Sin planes fijos, como ocurre con muchas personas recién egresadas, enfrenté el miedo y la incertidumbre propios de comenzar la vida profesional. Durante los últimos años de mi carrera me convertí en madre de mi hijo, Dominick, quien desde entonces se convirtió en mi principal motivación para seguir creciendo.
Gracias a distintas oportunidades laborales llegué al ámbito educativo, donde descubrí una profesión que terminó por apasionarme. Inicié en el área de control escolar de una universidad privada, un espacio donde comprendí que, más allá de los procesos administrativos, el funcionamiento de una institución depende en gran medida del liderazgo de quienes la dirigen.
Tuve la fortuna de trabajar con una directora que siempre estuvo dispuesta a compartir su conocimiento y brindar apoyo. Gracias a ella entendí que liderar significa acompañar, escuchar y formar a otras personas.

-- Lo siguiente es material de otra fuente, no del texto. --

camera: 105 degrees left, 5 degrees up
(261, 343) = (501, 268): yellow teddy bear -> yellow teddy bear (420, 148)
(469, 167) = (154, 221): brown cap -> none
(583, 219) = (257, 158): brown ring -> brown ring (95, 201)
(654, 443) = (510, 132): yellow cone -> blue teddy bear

Pero también conocí la otra cara. Después de varios años en esa institución decidí buscar nuevas oportunidades. No fue porque dejara de disfrutar mi trabajo, sino porque el ambiente laboral se volvió cada vez más complejo debido a una persona que, pese a ocupar un puesto de mayor responsabilidad, carecía de las habilidades necesarias para ejercer un liderazgo positivo.

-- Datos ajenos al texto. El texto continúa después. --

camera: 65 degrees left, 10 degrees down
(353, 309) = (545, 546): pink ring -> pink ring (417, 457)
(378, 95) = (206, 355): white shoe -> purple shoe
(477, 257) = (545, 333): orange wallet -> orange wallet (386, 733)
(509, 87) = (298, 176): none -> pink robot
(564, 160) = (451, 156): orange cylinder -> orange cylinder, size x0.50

Con el tiempo descubrí que no era un caso aislado. Volví a encontrar una situación similar en otra institución educativa y en otro estado del país. Fue entonces cuando comprendí que muchas organizaciones siguen promoviendo a las personas únicamente por su antigüedad, sin valorar si cuentan con las capacidades humanas para dirigir equipos.
Las consecuencias son evidentes: alta rotación de personal, desgaste emocional y pérdida de talento. Esto no debería normalizarse, especialmente en instituciones cuya misión es formar personas.

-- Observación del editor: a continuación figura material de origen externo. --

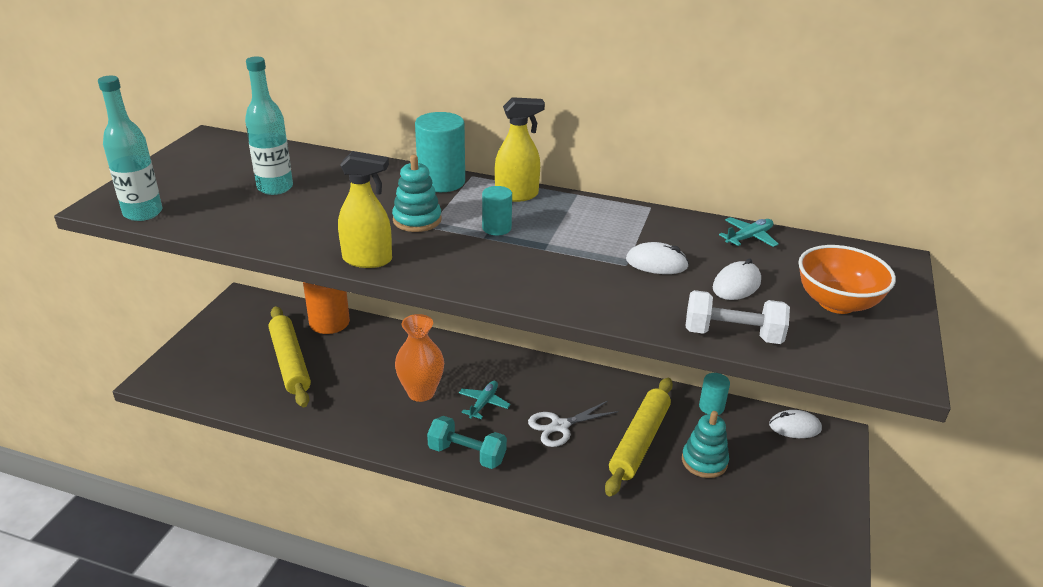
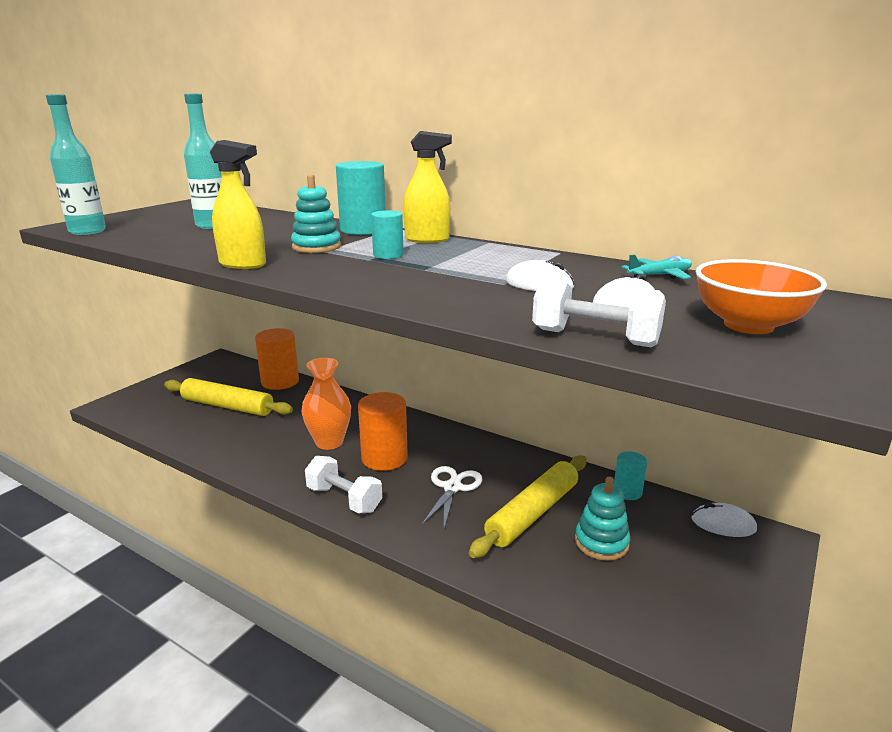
camera: 15 degrees right, 10 degrees down
(290, 362) = (227, 406): yellow rolling pin -> yellow rolling pin turned 60 degrees counterclockwise
(467, 454) = (344, 499): turquoise dumbbell -> white dumbbell
(483, 403) = (384, 458): turquoise plane -> orange cylinder
(560, 426) = (452, 487): white scissors -> white scissors turned 120 degrees clockwise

El liderazgo no consiste únicamente en ocupar un cargo. Implica escuchar, comunicar, acompañar y generar condiciones para que otras personas desarrollen su potencial. Cuando esas capacidades están ausentes, toda la organización termina resintiéndolo.
Por ello considero indispensable que las instituciones educativas fortalezcan la formación de quienes ocupan puestos directivos y atiendan oportunamente los focos rojos dentro de sus equipos de trabajo. Invertir en liderazgo no solo mejora el clima laboral; también fortalece el desarrollo organizacional y, en consecuencia, la calidad educativa.